Schwerin plötzlich als nobler Skiort? Ein Social-Media-Clip sorgt für amüsierte Verwirrung
Schwerin ist bekannt als ruhige Landeshauptstadt, UNESCO-Welterbe und historische Residenzstadt mit malerischem Schloss und Seenlandschaft. Doch nun taucht die Stadt in einer völlig unerwarteten Rolle auf: als angeblich nobles Skigebiet mit Après-Ski-Atmosphäre. Zumindest in den sozialen Medien, wo aktuell ein kurzer Video-Clip für verwirrte Lacher und amüsierte Kommentare sorgt.

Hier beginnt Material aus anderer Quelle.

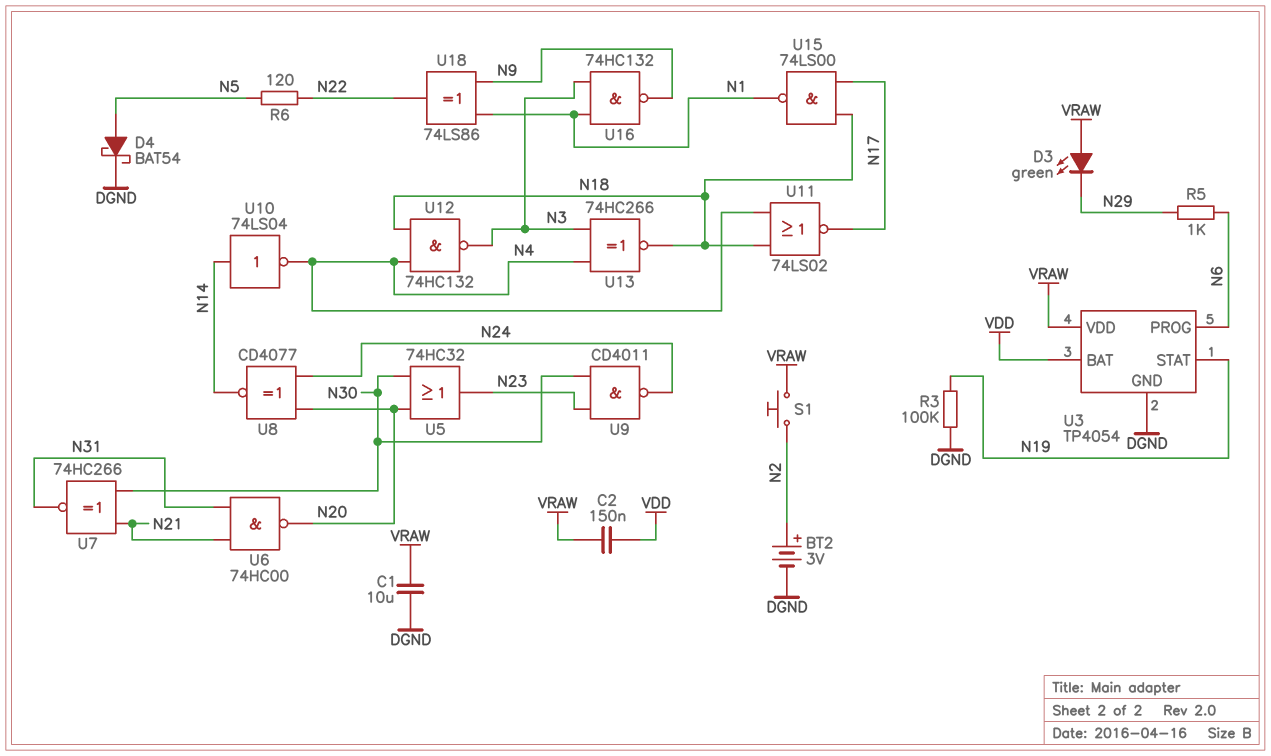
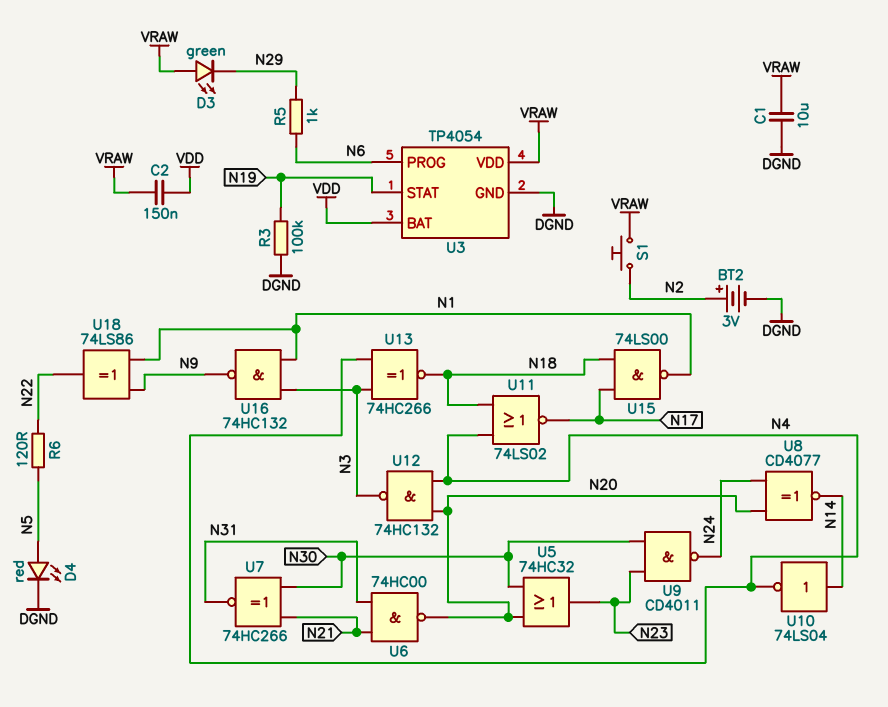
D4: schottky BAT54 (A N5, K DGND) -> LED red (A N5, K DGND)
U12: NAND 74HC132 (in N4, in N18, out N3) -> NAND 74HC132 (in N4, in N20, out N3)

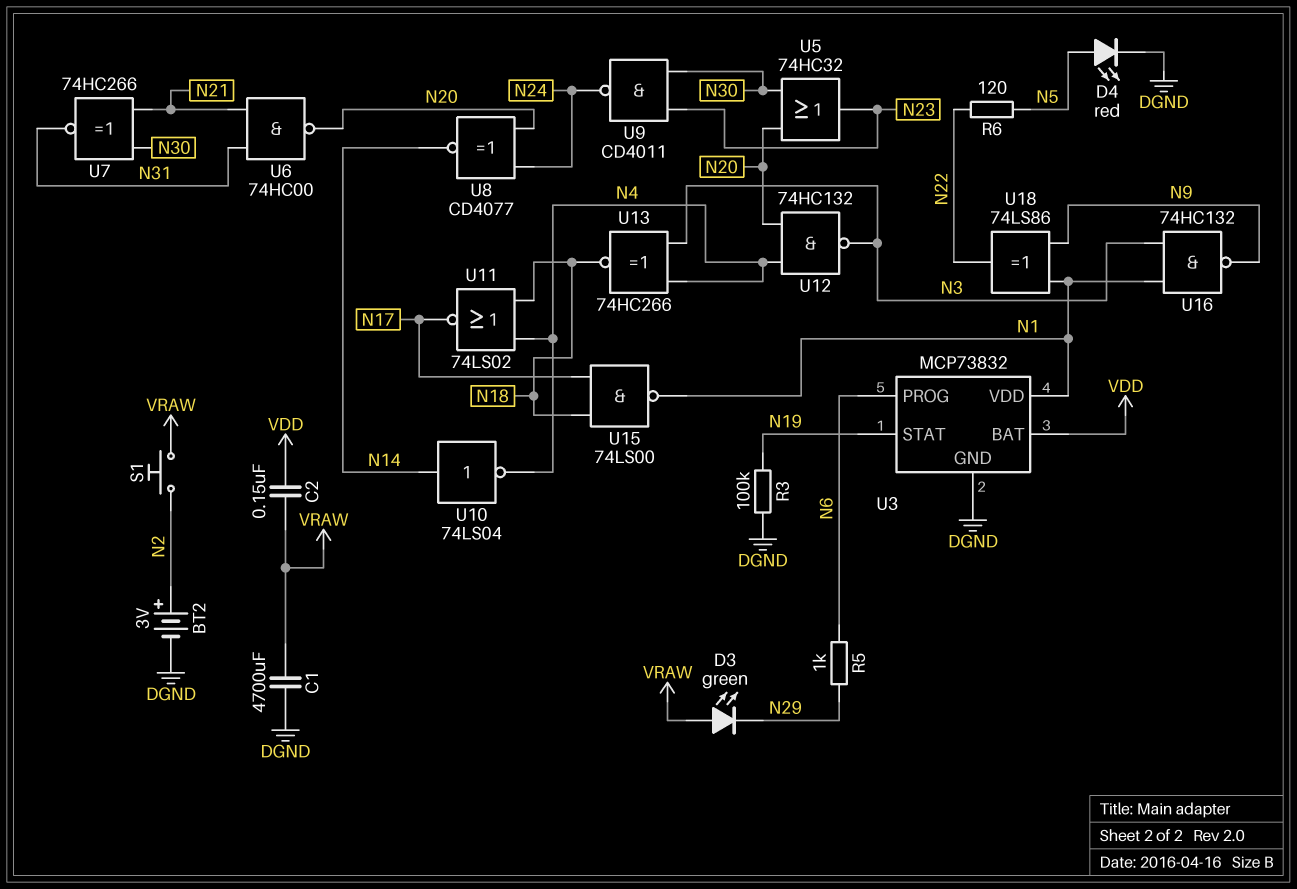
C1: 10uF (DGND, VRAW) -> 4700uF (DGND, VRAW)
U3: TP4054 -> MCP73832
U3 pin VDD: VRAW -> N1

Alpenflair zwischen Schlossgarten und Pfaffenteich: Eine humorvolle Persiflage
Verantwortlich für diese winterliche Neuinterpretation der mecklenburg-vorpommerschen Hauptstadt ist der Schweriner Schlagersänger Axel Stern. In seinem kurzen Social-Media-Beitrag erklärt er mit einem Augenzwinkern: „Also wenn du schon mal in so einem noblen Skigebiet bist wie Schwerin, dann musst du auf jeden Fall den Jagertee und den Glühwein probieren.“ Was folgt, ist eine liebevolle Persiflage auf typische Après-Ski-Szenen, die bewusst den Kontrast zwischen alpiner Bergwelt und norddeutscher Tiefebene herausstellt.
Statt majestätischer Alpengipfel zeigt der Clip winterliche Schweriner Kulissen. Anstelle einer urigen Berghütte mit Panoramablick präsentiert sich zunächst eine schlichte „Bude“, die sich bei näherer Betrachtung als das prächtige Schweriner Schloss entpuppt. Dieser gezielt gesetzte Kontrast zwischen Hochgebirgsassoziationen und der Realität der flachen Residenzstadt bildet den Kern des humorvollen Konzepts und erzeugt die komische Wirkung.
Lokale Reaktionen: Zwischen Irritation und augenzwinkernder Zustimmung
In lokalen Social-Media-Gruppen und Foren wurde der Clip schnell geteilt und diskutiert. Die Reaktionen der Schweriner Bürger und regionalen Social-Media-Nutzer fielen dabei gemischt aus:
- Einige Nutzer nahmen die Behauptung, Schwerin sei ein Skigebiet, zunächst irritiert und verwundert zur Kenntnis
- Andere erkannten sofort die ironische Absicht und kommentierten mit humorvollen Beiträgen
- Die Vorstellung, künftig Skischuhe für einen Spaziergang durch die historische Altstadt oder entlang des Pfaffenteichs zu benötigen, sorgte für zahlreiche amüsierte Kommentare
- Viele lobten die kreative Idee und die gelungene Umsetzung der winterlichen Stadtinszenierung
Faktisch bleibt Schwerin natürlich eine Stadt ohne nennenswerte Berge oder Skipisten. Doch wenn im Winter Schnee fällt, auf den Weihnachtsmärkten Glühwein dampft und festliche Musik erklingt, kann die Stadt durchaus für einen Moment wie ein kleiner Winterurlaubsort wirken – ganz ohne teure Liftkarten oder anstrengende Abfahrten. Axel Sterns Clip nutzt genau diese winterliche Stimmung und überhöht sie humorvoll zur Skiort-Inszenierung.
Der Beitrag zeigt damit nicht nur die kreative Seite des Schweriner Schlagersängers, sondern auch, wie soziale Medien genutzt werden können, um eine Stadt in ungewöhnlichem Licht zu präsentieren und dabei lokalen Humor und Identität zu transportieren. Ob Schwerin nun tatsächlich zum Après-Ski-Hotspot wird, bleibt fraglich – für einen Lacher und eine ungewöhnliche Winterperspektive auf die Landeshauptstadt hat der Clip jedoch definitiv gesorgt.